From Javascript on pages to viruses, why is arbitrary software given so much
power? Javascript is a dynamic language, so it should be really easy to remove
its capabilities. Replace the XMLHttpRequest reference with a stub that
requires permission from the user before making any requests. Stub out members
on the global object to prevent access to the DOM. Any capability to annoy the
user, stub it out. Does this kind of tool not exist in the form of a browser
extension? You could define your own script to bork the runtime before control
is given to remote scripts.

The theory[1] for this kind of approach was developed over 50 years ago, I'm
just completely dumbstruck that we haven't properly solved this problem.

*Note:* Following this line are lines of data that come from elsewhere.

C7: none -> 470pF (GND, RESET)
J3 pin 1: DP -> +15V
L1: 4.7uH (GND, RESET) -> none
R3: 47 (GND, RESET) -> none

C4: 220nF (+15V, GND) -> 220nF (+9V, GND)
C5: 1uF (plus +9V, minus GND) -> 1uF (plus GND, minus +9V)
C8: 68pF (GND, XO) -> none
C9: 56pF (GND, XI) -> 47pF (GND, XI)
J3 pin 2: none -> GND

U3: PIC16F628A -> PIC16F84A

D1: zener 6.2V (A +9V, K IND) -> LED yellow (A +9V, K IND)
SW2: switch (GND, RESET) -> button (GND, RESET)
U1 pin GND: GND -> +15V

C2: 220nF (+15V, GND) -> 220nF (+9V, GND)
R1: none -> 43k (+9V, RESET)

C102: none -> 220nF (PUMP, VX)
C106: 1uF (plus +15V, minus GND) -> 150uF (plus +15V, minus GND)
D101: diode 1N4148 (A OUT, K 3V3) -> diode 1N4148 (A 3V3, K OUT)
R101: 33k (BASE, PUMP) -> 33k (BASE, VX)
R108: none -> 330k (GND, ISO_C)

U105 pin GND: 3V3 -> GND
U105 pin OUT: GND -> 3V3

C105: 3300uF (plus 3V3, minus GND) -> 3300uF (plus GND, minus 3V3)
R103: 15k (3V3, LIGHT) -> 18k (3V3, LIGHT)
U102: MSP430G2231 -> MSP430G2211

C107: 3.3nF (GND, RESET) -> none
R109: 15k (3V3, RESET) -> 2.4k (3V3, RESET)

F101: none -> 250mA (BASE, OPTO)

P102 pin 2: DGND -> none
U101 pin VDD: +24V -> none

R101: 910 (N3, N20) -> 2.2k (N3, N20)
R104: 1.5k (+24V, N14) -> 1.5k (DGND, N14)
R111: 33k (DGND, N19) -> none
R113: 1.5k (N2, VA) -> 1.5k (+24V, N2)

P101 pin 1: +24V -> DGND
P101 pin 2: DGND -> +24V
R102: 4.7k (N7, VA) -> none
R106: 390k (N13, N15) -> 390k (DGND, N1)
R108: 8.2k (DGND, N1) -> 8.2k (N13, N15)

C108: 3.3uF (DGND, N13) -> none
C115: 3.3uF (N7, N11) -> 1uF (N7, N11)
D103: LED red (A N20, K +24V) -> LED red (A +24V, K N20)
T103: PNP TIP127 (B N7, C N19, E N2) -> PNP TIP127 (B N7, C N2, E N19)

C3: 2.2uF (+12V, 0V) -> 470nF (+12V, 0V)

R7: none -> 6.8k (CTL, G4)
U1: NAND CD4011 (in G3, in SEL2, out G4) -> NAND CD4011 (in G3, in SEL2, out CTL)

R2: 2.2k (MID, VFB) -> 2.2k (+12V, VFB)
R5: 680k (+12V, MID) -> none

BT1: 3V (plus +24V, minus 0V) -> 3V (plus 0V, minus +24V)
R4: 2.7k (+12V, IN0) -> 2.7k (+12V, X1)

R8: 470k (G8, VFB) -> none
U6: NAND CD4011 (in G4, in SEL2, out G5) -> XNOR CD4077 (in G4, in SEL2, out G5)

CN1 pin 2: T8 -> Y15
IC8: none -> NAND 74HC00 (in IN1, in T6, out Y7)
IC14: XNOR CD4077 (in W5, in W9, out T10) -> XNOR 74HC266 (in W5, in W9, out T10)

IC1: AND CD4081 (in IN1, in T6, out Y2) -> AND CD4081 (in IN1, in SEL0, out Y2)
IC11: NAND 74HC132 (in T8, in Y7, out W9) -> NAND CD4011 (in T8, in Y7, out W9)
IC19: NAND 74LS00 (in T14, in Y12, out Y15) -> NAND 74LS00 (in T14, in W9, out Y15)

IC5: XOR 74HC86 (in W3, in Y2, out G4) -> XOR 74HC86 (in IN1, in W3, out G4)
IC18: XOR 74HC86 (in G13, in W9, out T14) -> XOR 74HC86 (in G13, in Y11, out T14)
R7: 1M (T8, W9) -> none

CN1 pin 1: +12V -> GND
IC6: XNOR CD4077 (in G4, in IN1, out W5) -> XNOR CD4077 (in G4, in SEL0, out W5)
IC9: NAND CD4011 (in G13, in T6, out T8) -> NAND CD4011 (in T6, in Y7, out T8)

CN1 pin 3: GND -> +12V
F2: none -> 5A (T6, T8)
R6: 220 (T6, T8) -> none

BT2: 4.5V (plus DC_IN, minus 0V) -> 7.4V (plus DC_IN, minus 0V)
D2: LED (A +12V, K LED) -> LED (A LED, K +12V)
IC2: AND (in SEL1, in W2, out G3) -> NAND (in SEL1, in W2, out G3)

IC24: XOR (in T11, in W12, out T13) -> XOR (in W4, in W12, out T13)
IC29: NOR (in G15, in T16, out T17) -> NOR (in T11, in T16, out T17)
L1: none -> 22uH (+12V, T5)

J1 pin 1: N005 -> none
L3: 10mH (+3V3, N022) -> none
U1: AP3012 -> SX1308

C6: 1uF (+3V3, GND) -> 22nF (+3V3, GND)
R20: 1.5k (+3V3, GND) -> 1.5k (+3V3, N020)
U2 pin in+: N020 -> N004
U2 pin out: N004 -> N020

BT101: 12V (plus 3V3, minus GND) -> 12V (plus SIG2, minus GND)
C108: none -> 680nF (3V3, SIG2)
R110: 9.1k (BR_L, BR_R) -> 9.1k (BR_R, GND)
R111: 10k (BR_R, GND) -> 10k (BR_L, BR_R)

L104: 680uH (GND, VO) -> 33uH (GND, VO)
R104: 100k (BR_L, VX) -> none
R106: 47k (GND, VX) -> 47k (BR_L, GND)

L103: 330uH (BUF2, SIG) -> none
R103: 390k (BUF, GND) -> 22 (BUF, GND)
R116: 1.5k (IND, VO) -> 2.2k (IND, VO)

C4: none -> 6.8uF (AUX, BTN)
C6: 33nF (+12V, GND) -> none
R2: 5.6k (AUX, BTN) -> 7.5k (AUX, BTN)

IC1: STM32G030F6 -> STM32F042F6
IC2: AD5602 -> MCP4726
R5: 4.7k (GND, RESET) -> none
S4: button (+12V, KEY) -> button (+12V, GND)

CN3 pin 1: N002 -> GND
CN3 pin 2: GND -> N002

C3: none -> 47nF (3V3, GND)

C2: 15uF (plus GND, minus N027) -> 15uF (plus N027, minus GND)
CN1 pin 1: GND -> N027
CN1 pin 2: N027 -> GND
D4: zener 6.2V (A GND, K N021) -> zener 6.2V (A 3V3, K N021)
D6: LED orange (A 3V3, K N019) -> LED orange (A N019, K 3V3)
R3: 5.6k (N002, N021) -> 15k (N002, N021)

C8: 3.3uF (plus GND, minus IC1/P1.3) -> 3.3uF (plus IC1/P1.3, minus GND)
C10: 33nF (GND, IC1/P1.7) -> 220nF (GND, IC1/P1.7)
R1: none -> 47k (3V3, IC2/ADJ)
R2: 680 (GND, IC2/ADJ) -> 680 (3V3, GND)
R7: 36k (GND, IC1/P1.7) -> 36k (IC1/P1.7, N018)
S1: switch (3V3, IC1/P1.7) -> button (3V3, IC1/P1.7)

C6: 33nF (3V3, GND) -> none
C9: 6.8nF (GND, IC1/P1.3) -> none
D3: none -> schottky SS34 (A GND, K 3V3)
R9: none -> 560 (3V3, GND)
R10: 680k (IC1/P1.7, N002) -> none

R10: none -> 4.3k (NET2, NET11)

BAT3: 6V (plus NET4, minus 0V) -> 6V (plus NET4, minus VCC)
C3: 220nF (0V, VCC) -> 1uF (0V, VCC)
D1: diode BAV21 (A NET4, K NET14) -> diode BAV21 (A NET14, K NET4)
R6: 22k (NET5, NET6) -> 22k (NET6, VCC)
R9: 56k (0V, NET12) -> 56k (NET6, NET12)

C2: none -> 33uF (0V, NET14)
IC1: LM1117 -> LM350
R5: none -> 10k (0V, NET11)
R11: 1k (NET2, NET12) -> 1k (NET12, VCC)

[1] [https://en.wikipedia.org/wiki/Object-
capability_model](https://en.wikipedia.org/wiki/Object-capability_model)

------
skylark
I noticed Facebook's JavaScript does weird things if the newsfeed <div> is
removed from the page. Thus the correct way to hide the feed is to set the
<div> to visibility: hidden, but no extension does that afaik.

You can use this bookmarklet to do it:
javascript:(function(){document.querySelector('[role="feed"]').style.visibility
= 'hidden';}());

Or use Greasemonkey/Tampermonkey to run it on page load. Alternatively use
messenger if all you need is to message people.

------
brudgers
I browse Facebook in a separate browser from my main browser...think Edge
versus Firefox versus Chrome etc. This keeps Facebook scripts from firing on
other pages. When I really want to ignore Facebook, I close the window.

------
CinisSec
Honestly if you're concerned about that you should just stop using facebook.